By Maha Joana Cziesielski
The County of Maui is being taken to the Supreme Court by a number of advocacy groups, led by the Hawaii Wildlife Fund, after a study showed that wastewater from the Lahaina Wastewater Reclamation Facility injected into groundwater could be traced into the Pacific ocean. The Clean Water Act prohibits the discharge of pollutants from a point source into navigable waters, unless an authorized National Pollutant Discharge Elimination System (NPDES) permit has been obtained – a permit that the Lahaina Facility fails to have.
The argument on whether the County of Maui needed the NPDES permit or not depends on the interpretation of the CWA. While the definition of ‘point source’ incorporates a lengthy list of means (33 U.S.C. 1362(14)), it does not consider groundwater. In fact, under the CWA there is no direct mention regarding groundwater and its role in dispersing polluted waters into navigable waters. The overall lack of consideration for the connectivity of water sources in the CWA has led to numerous cases regarding its various interpretations and therefore the extent of its jurisdiction. This has led to the ultimate question of whether a CWA permit is required when a pollutant originates from a point source, but is conveyed to navigable waters by a non-point source. It is this question that the Supreme Court has granted certiorari to determine whether the County of Maui has been acting unlawfully in its wastewater discharges.
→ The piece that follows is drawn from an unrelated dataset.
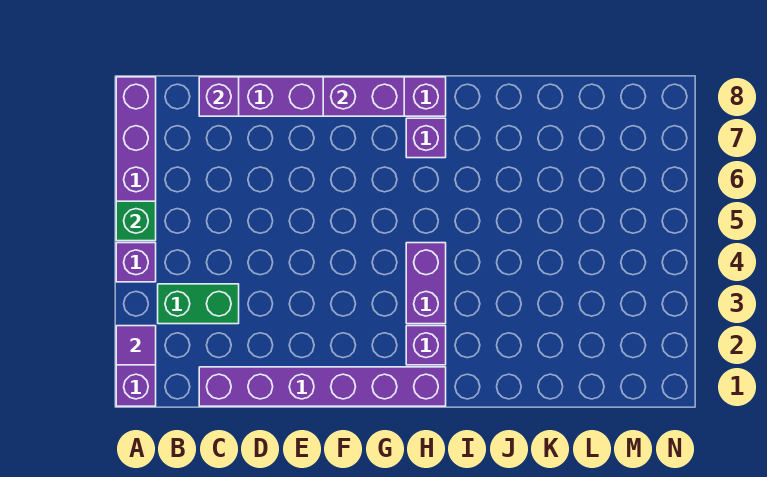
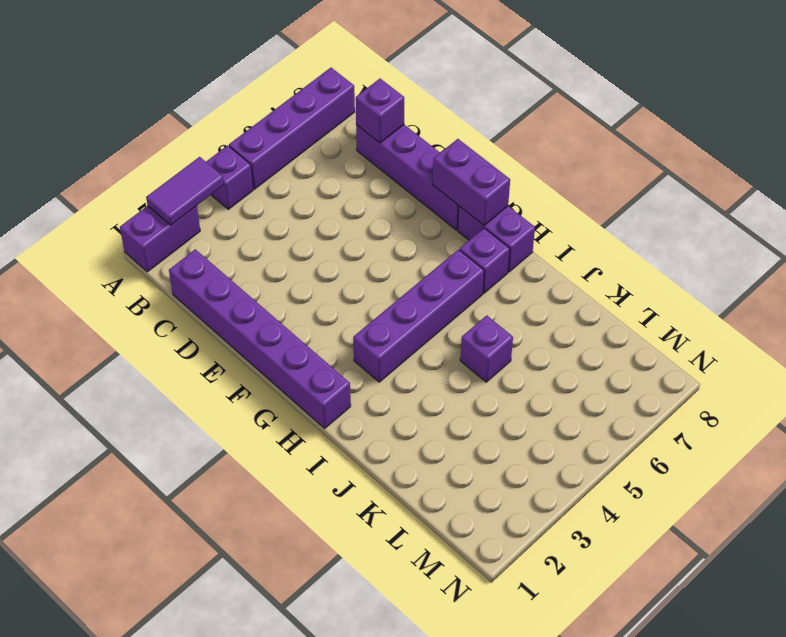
purple tile A2 level 2 -> purple tile A2:A3 level 2
green brick A5 level 2 -> none
green brick B3:C3 level 1 -> none
purple brick H2 level 1 -> purple brick J5 level 1
purple brick H3:H4 level 1 -> purple brick H3:H6 level 1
The Lahaina Wastewater Facility injects treated wastewater, known as effluent, into underground injection control wells (UIC). Once injected into wells, the effluent mixes with groundwater, dispersing and eventually migrating to other sources of water including to open ocean. These facts are undisputed and the County conceded that the UIC wells were indeed ‘point sources’ under the CWA. However, the County of Maui argues that groundwater is not constituted under the CWA’s ‘waters of the United States’. As such, the County argued that if a pollutant from a point source reached groundwater, being a non-point, and consequently discharged elsewhere, the pollutant is no longer a discharge by a point source.
An interpretation of this kind would present groundwater sources as a loophole for pollutant discharge. The 9th Circuit previously opted against this interpretation and held the County liable under the CWA for discharge of pollutants from point source, relying in part on Justice Scalia’s plurality opinion in Rapanos v. United States, 547 U.S. 715 (2006) stating that he recognized that addition of any pollutant to navigable waters falls under the CWA. The County, however, recalled rulings from the 5th and 7th Circuit in which the CWA does not prohibit addition of pollutant to groundwater even if it is hydrologically connected to the surface (Rice v. Harken Exploration Co., 250 F.3d (5th Cir. 2001) and Vill. of Oconomowoc Lake v. Dayton Hudson Corp., 24 F .3d 962 (7th Cir. 1992)). As such, the primary issue at hand is the interpretation and classification of groundwater and its connectivity under the CWA.
To help clarify the importance of protecting groundwater under the CWA, ASLO has joined a group of aquatic scientists and scientific societies in submitting a brief as Amici Curiae in support of Hawaii Wildlife Fund. The brief elaborates on the hydrology of groundwater, how it controls water quantity and quality at the surface, connects to point sources and surface waters, and creates pathways for pollution dispersal. Scientific methods and models testing hydrological connectivity of groundwater and pollutant distribution that support the 9th District’s decision are explicitly described. Furthermore, the brief highlights the County of Maui’s failure to accurately track pollution, consequently disregarding hydrological reality and best-practice scientific applications. The brief argues that ‘ the Clean Water Act’s mandate to restore and maintain the chemical, physical, and biological integrity of the Nation’s waters, 33 U.S.C. § 1251(a), can only be met if the scientific reality of connections between point sources and surface waters through groundwater is taken into account’.
The plurality of the CWA interpretations has long been causing confusions over its implementation and enforcement (see Sponberg, 2009), leaving the question of whether water bodies such as isolated wetlands, ephemeral streams and now groundwater are covered by the CWA. Decisions made in the case County of Maui v. Hawaii Wildlife Fund could provide a new legislative protection for groundwater, tightening regulations of pollution and closing this loophole. The hope is that the Supreme Court hearing on November 6th will provide desperately needed clarifications regarding the CWA.